ちょっとイケないこと… 第五話「放屁と羞恥」

(第四話はこちらから)
https://ci-en.dlsite.com/creator/5196/article/217778


――どうしよう。『おなら』出ちゃいそう…。

 私の思いとは裏腹に、思いがけず高まる腹圧に、腹立たしささえ感じる。

 人生において何度か訪れる転機。根気よく待ち続け、ようやく待ち侘びたこの時。今夜、私は処女を喪失する。彼に抱かれて、大人の女性となるべく一歩を踏み出す。それなのに…。

「ちょっと、止めてください!恥ずかしいですよ…」

 言葉で周知すると同時に、私は手で彼の頭を押し退けようと試みる。あくまでも「お尻を舐められる」という行為自体に羞恥を覚えるというように。
 建前もあったが、恥ずかしいというのは本音だった。こういう状況になった以上、ある程度の事態は覚悟していたつもりだったのだが…。

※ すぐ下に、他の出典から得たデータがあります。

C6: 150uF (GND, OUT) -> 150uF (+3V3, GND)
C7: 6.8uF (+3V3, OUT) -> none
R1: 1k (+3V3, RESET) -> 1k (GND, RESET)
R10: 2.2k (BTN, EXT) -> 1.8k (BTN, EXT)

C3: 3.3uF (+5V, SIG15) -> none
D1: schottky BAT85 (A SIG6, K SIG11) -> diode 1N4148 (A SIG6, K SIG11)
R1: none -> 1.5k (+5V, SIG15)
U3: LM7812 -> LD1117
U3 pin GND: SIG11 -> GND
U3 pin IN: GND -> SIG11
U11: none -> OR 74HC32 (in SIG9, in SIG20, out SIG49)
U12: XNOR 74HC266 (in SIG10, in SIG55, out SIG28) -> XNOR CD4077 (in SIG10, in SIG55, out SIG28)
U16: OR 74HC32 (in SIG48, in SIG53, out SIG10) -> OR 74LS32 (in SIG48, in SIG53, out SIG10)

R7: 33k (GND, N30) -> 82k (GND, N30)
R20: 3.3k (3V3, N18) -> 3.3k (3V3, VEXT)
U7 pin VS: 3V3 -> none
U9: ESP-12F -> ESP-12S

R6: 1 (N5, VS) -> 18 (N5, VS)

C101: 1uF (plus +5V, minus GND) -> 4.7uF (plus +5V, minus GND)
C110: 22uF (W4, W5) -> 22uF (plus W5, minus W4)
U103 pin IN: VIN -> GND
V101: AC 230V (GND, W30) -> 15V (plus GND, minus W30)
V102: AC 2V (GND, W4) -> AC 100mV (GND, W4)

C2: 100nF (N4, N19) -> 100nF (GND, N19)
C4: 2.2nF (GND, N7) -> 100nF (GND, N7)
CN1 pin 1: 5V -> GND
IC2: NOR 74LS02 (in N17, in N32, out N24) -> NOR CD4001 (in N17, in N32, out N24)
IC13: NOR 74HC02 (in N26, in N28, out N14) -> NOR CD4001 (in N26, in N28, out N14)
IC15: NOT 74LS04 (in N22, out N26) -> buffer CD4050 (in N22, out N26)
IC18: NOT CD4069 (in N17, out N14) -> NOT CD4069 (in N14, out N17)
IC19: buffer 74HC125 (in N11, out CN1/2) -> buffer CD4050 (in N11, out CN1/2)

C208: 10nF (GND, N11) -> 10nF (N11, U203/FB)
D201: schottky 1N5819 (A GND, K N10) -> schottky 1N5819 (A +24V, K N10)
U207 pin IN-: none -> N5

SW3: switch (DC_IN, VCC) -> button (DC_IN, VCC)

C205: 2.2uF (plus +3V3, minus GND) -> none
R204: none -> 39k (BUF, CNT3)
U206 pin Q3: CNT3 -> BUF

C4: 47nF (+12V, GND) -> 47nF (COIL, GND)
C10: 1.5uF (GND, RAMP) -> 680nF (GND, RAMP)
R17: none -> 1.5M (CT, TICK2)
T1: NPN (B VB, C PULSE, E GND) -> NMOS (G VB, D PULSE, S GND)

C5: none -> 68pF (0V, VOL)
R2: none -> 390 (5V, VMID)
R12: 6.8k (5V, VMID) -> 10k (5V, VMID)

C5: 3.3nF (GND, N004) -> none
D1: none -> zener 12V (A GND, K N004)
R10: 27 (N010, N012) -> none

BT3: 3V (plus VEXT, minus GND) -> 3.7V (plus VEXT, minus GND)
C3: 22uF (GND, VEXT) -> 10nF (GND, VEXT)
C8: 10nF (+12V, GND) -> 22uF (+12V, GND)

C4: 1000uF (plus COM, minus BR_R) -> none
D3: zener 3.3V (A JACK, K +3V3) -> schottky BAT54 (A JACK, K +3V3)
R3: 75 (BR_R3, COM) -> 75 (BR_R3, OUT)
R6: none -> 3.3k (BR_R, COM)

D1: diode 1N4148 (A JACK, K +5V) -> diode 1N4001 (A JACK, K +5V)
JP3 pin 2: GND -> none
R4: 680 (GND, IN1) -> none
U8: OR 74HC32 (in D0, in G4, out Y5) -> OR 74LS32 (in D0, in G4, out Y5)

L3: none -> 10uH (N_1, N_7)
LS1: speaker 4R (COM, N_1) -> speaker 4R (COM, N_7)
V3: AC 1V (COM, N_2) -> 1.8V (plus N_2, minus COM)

『おしっこまみれ』の股間を嗅がれたり舐められたりすることは、私の人生において前例のない経験でありつつも、前戯としてはまだ少し理解できる部分がある。
 だけど、まさかお尻の穴を舐められるなんて。想定も想像も全くしていなかった。

――そもそも、お尻って舐めるものなの!?

 本来、最も汚い部分であるはずなのに。私はまだシャワーも浴びていないのに。
 彼はそんな私の一部を執拗に、必要以上の執着をもって丹念に舐め続けている。

 彼の舌が縦横無尽に私の中を這い回り、何度も出たり入ったりする。その度に私は得体の知れない快感と不快感の間を行ったり来たりするのだった。


「あっ…!」

 つい煩悶の声を漏らしてしまう。出す専門の肛門を詰問されることで、そこで私にある疑問が生まれるのだった。

――そんなに私のお尻の穴って、美味しいのかな?

 そんなはずはない。何たって『うんち』が出る穴なのだ。今日は一度もしていないとはいえ、それだって決してキレイだとは限らない。

 私は見た。自分の下着を洗っている時に、そこに刻み付けられた『ウンスジ』を。
 ショーツを汚していたということは、触れていた部分。元凶ともいえるその部分が汚れていたことはもはや間違いない。

 今日はなんとか下着を汚さず(『おしっこ』についてはともかく)に済んでいる。だけど内側までは分からない。もしかすると自分でも気づかない内に、すぐそこまで『ブツ』が迫ってきているかもしれない。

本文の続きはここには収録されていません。